One-third of excess deaths in US during pandemic were not due to the coronavirus

From Washington Examiner.com (Oct. 18):

A new study found that a third of excess deaths in the United States during the COVID-19 pandemic could not be directly attributed to the coronavirus.

“Although total US death counts are remarkably consistent from year to year, US deaths increased by 20% during March-July 2020. COVID-19 was a documented cause of only 67% of these excess deaths,” the study, published on the Journal of the American Medical Association's website, said. “Some states had greater difficulty than others in containing community spread, causing protracted elevations in excess deaths that extended into the summer.”

One reason for the high amount of excess deaths not attributable to COVID-19 has been disruptions in health services caused by lockdowns.
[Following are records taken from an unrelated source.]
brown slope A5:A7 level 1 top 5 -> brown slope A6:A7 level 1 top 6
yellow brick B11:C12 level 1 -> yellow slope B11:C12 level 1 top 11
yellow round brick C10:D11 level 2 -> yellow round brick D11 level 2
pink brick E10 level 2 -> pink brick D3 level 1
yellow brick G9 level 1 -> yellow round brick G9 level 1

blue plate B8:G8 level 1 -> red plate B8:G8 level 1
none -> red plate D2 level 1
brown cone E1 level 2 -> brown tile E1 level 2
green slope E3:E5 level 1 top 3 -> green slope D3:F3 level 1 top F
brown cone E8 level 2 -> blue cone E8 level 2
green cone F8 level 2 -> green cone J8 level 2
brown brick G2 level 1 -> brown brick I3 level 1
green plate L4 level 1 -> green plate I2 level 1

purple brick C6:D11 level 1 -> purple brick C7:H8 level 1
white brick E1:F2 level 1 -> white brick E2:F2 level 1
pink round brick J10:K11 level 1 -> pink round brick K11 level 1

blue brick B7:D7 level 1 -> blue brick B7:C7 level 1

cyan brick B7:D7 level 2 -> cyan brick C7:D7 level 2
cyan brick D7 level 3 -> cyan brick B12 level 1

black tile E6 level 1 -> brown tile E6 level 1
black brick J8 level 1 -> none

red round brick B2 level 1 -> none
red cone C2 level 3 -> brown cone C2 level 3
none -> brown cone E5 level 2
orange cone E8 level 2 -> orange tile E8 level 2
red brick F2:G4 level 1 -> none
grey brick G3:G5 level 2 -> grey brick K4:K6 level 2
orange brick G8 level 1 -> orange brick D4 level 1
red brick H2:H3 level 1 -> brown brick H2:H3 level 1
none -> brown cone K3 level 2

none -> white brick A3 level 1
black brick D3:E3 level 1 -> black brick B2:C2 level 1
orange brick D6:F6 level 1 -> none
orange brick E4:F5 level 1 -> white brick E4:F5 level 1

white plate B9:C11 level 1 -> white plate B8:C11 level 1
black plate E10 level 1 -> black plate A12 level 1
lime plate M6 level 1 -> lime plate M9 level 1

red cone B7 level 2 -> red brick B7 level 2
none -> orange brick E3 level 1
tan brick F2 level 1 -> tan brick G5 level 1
“Excess deaths attributed to causes other than COVID-19 could reflect deaths from unrecognized or undocumented infection with severe acute respiratory syndrome coronavirus 2 or deaths among uninfected patients resulting from disruptions produced by the pandemic,” the study’s authors noted.

The American Medical Association study, which has yet to be peer-reviewed, found that between March and August, the U.S. recorded 1,336,561 deaths, a “20% increase over expected deaths.” It noted that “of the 225,530 excess deaths, 150,541 (67%) were attributed to COVID-19.”

Deaths from heart disease and Alzheimer's disease and dementia saw statistically significant increases, the study noted.